One of the things that's hard for me is how very straight my class is. Most of my classmates are in serious relationships, and I think universally ones with opposite-gendered folks. It is weird.
I have mentioned before, but it bears repeating. I went to art school. Not one of those places on earth where a relationship with the opposite gender matters. At all. I think there my class was about 50% straight or in an opposite-gendered relationship. On a particularly straight day at least.
So it is weird, so very weird to me to spend so much time hearing from women friends about husbands and boyfriends and zero girlfriends. So weird.
I grew up in this tiny little town, population quite literally 50% practicing Catholic, very close to no out gay people. The guy who ran a beauty parlor and built a lovely house with his (male) partner? It mysteriously burned down just weeks after completion and nobody could figure out how that happened. Not a very safe place to be gay, even when totally quiet about it, if not in the closet. I haven't heard of any mysterious deaths but that part of the story Brokeback Mountain rang true to me as something that could happen, not just fiction. (sidenote: I read the short story and loved it so much I refuse to see the film lest it get ruined).
For me, art school was such a welcome safe haven. I was FREEEEEE! I could be as indecisively gendered as I wanted. I could be as indecisively straight as I wanted. I figured out that I am bi in that safe space, and I got used to the idea of finding my female life mate (when I say bi, what I mean in reference to me, is that I lean about 75% female, 25% male in the attraction realm).
And then this weird thing happened. I met the love of my life, and we got married, and we look very straight from the outside.
While we were at the ER this past weekend, the spouse went back to be inspected immediately and I changed and fed the baby (one car so it was a family trip). Once she was happily cooing away about 20 minutes later, a nurse turned up and asked if I would like to go back to be with my husband. What a series of presumptions! As an equal rights person, I am not a fan of the terms husband or wife. They have baggage and it bugs me to use them to describe the relationship we have, so we don't. We intentionally choose spouse or to use first names when talking about each other. And presuming that because we have children in tow we are married? Whoa leap of judgement there.
It reminded me of a few other ER trips I've participated in over the years. Once I fell and sprained my ankle and a transgender friend drove me to the ER. She was recently transitioned so it was obvious to anybody that she wasn't born in a she body. I went by myself to be inspected, and maybe an hour later, a (male) nurse stopped by to ask if I "wanted my...friend... to come back to wait with" me. Of course I said yes. I was lonely and in lots of pain and bored with the 2 old magazines in my reach (hint to medical providers: put reading materials within reach of immobile ER patients).

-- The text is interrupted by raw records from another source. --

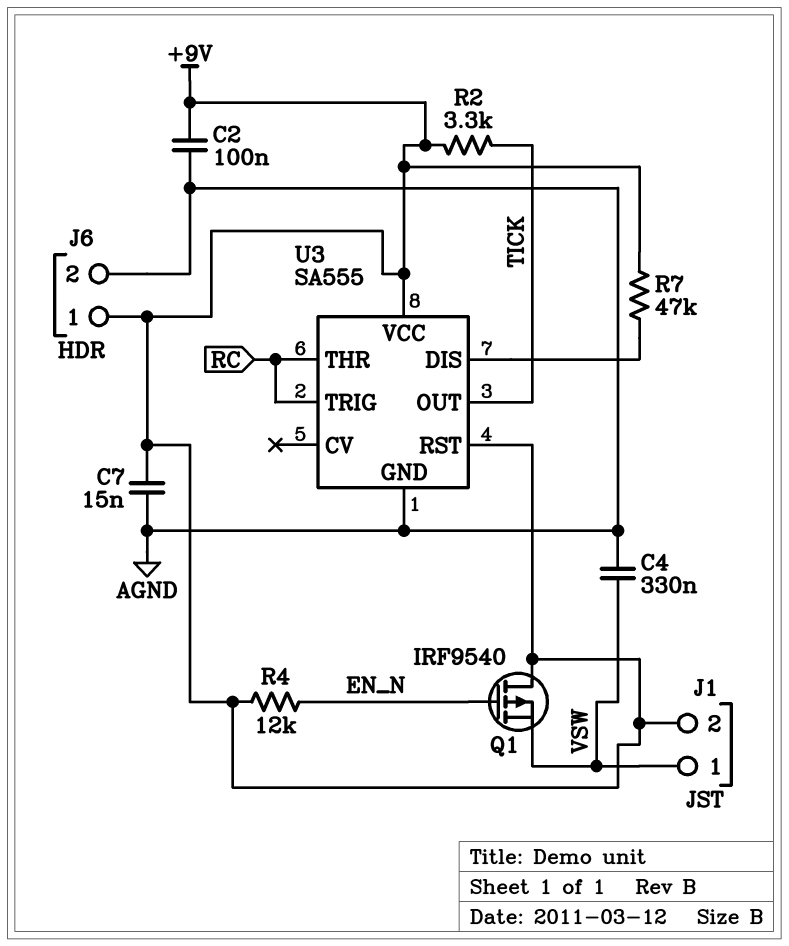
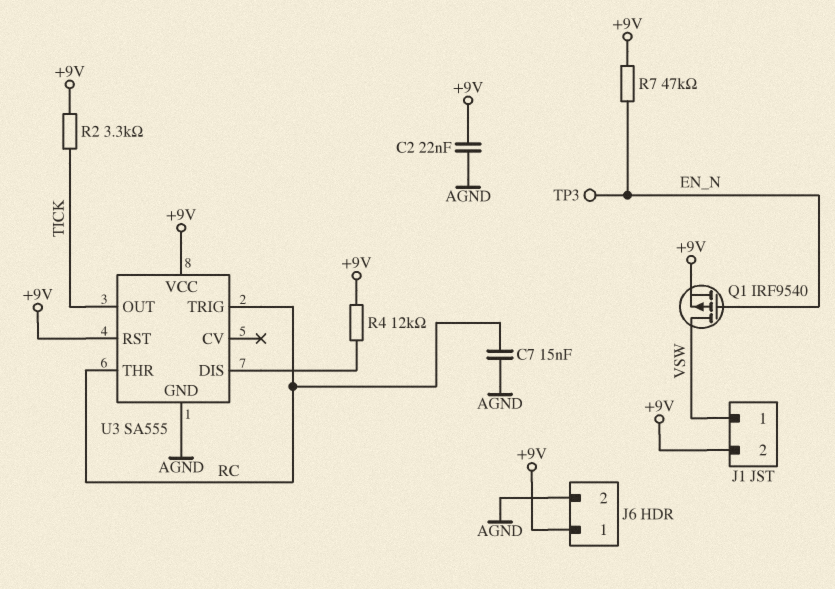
C2: 100nF (+9V, AGND) -> 22nF (+9V, AGND)
C4: 330nF (AGND, VSW) -> none
C7: 15nF (+9V, AGND) -> 15nF (AGND, RC)
Q1: PMOS IRF9540 (G EN_N, D +9V, S VSW) -> PMOS IRF9540 (G EN_N, D VSW, S +9V)
R4: 12k (+9V, EN_N) -> 12k (+9V, U3/DIS)
R7: 47k (+9V, U3/DIS) -> 47k (+9V, EN_N)
TP3: none -> test point (EN_N)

I think I even said that it would be really nice if she could come back.
Nobody ever invited her back or talked to her at all, even after that very chilly suggestion that she be invited back. I sat alone for a couple of hours, so did she.
I was also reminded of doing chart review at my hospital internship, looking for medication errors that might have made a person sicker (and there were only one or two avoidable ones in the 300+ charts I reviewed). I read the chart of a guy dying of AIDS and every doc note I looked at talked about his friend Bob (no that wasn't the real name). His friend. His friend brought him to the ER and his friend was there all night and at the care conference and has power of attorney and is to be consulted about all care decisions. His friend. Not his spouse, not his partner, his friend. I hate that language too. It is so inadequate to describe a loving partner relationship like I imagine those guys had. It is so awful that we choose to describe unmarried couples as "friends" and it's one reason it irks me when people my age wait for ages to get married. If one dies before the wedding, the other MIGHT get mentioned in the obituary as a "special friend" and it breaks my heart to see that because it doesn't do justice to the relationship.
When you love someone, and you intend to spend your life with them, I say get married or acknowledge the relationship with some ceremony or other. Don't wait until you can afford a big wedding. Don't wait until you feel financially stable (this might be never). Don't wait until the state says you're legal.
So what I'm getting at is that we as a world need to recognize and acknowledge that families come in different shapes. You're a family if you are two people waiting for a baby with many fur babies of whatever gender (or plant babies like we started with). You're a family if you are two ladies or two gentlemen. You're a family if you have children or if you don't or if you adopt some. You're a family starting when the two adults commit to love and relationship for life. We may need new language for this, but it's about time.
There's complexities around being bi that I don't actually care about discussing as the rest of the internet has it covered with debunking myths. Just know that it is real in my life, I am not confused or experimenting with being straight or any of that nonsense. You love the person you love, whether they match your gender or are opposite it and whether they started out that gender or not. I'm still working out how to explain this to the girls and how to parent knowing that the odds are reasonable and certainly more than zero that one of them turns out also not so straight.
Can we please just stop with the presumption that everyone is straight and married, or should be both of those?